Начинается новый этап траура. Или я сам его начинаю…
В конечном итоге круиз, хоть и отягощенный тяжелой печалью, возродил меня.
* * *
Три собаки делят со мной жизнь, хотя вопрос «Кто тут главный?» до сих пор не решен.
Фуки, ее меховое величество, находит для себя трон в любом месте, а всех двуногих считает своими подданными. Свирепая и молчаливая, спокойная и высокомерная, она самым естественным образом царит и правит. Приказывает ничтоже сумняшеся, получает, что хочет, и удаляется. Эта государыня японской породы – великолепная, недоступная, высокомерная – иногда щурит глаза и улыбается нам. Недолго, потому что сразу задается вопросом: «А заслуживают ли они моего внимания?» Фуки спустилась с небес и соглашается жить среди нас, но с негодованием отшатывается, если незнакомец хвалит ее или пытается приласкать. «Разве вам не достаточно того, что я здесь?!» Расфуфыренная, лощеная, гладкая, безупречная с раннего утра, эта элегантная красавица все делает неизменно грациозно, она просто не способна на неловкие движения. Лапы у нее тонкие, осанка горделивая и слегка жеманная, как у балерины. Фуки наверняка не понимает, как это она, такая красавица, попала в заурядный мир, и лечит разочарование долгими сладостными сиестами.
Ей принадлежит ВСЕ. В Брюсселе и в деревне любая комната становится ее комнатой, где она милостиво соглашается приютить нас на ночь.

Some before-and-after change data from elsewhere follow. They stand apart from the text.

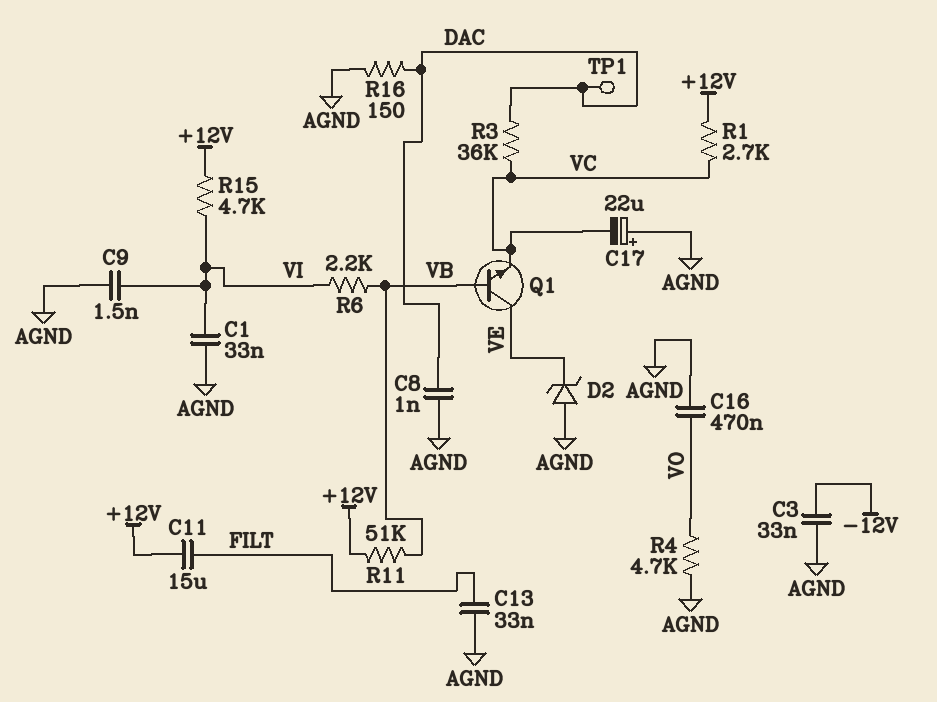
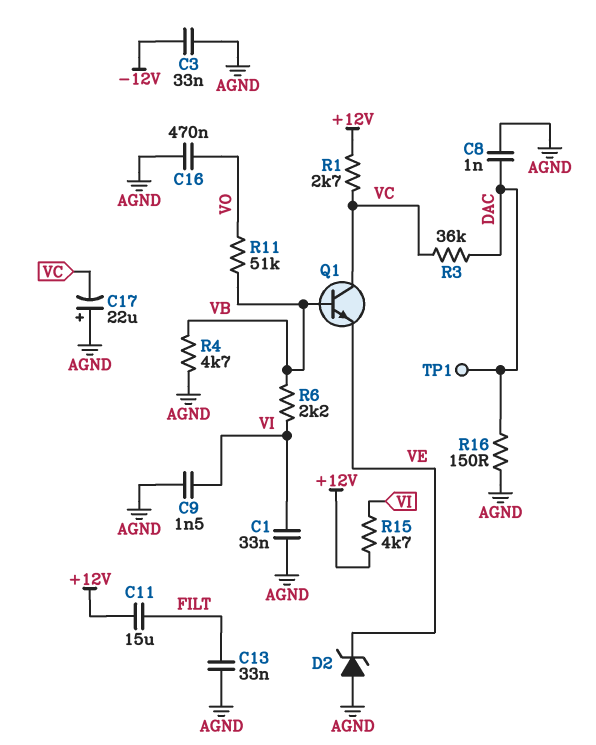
Q1: NPN (B VB, C VE, E VC) -> NPN (B VB, C VC, E VE)
R4: 4.7k (AGND, VO) -> 4.7k (AGND, VB)
R11: 51k (+12V, VB) -> 51k (VB, VO)

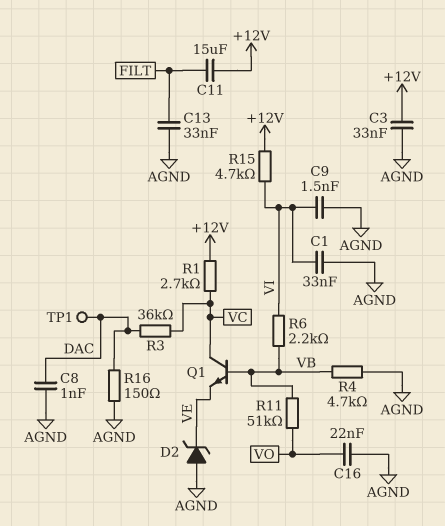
C3: 33nF (-12V, AGND) -> 33nF (+12V, AGND)
C16: 470nF (AGND, VO) -> 22nF (AGND, VO)
C17: 22uF (plus AGND, minus VC) -> none

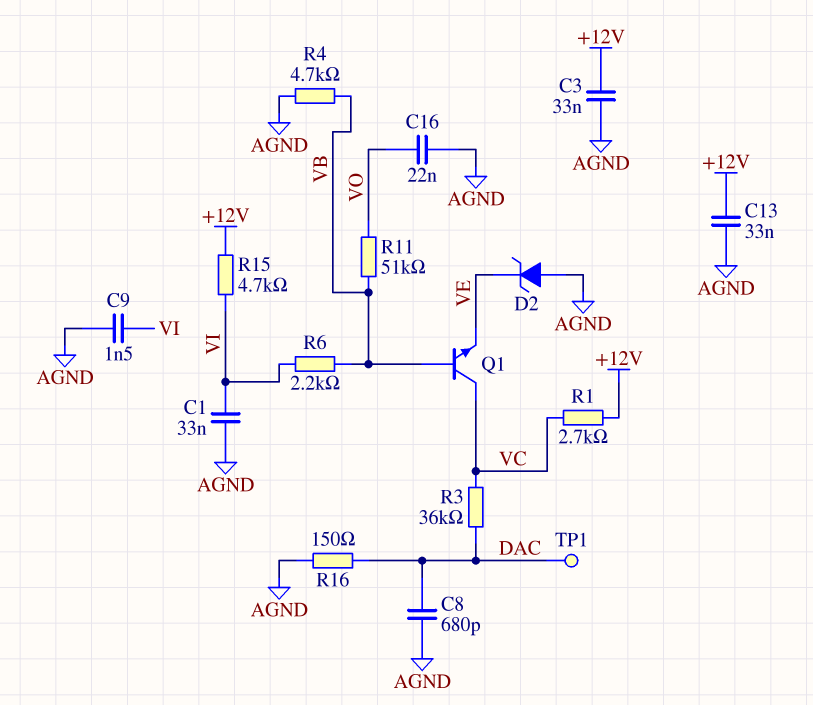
C8: 1nF (AGND, DAC) -> 680pF (AGND, DAC)
C11: 15uF (+12V, FILT) -> none
C13: 33nF (AGND, FILT) -> 33nF (+12V, AGND)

У Фуки, как у всех вельможных дам, есть тайная связь. Со мной… Я ее избранник. Она не желает, чтобы мимолетная прихоть уронила ее престиж, и потому выказывает нежное чувство только без свидетелей, когда вокруг нет ни людей, ни собак. Фуки целует меня, прикасаясь носом к щекам, потом требует, чтобы я разулся, и вылизывает ноги. Невероятно – в теле императрицы живет покорная гейша! Мне дозволяется погладить Фуки по спине и груди, почесать голову между ушами, приласкать теплый, нежный белый живот. Если наше уединение кто-нибудь нарушает, она тут же принимает аристократическую позу, изображая пресыщенное спокойствие.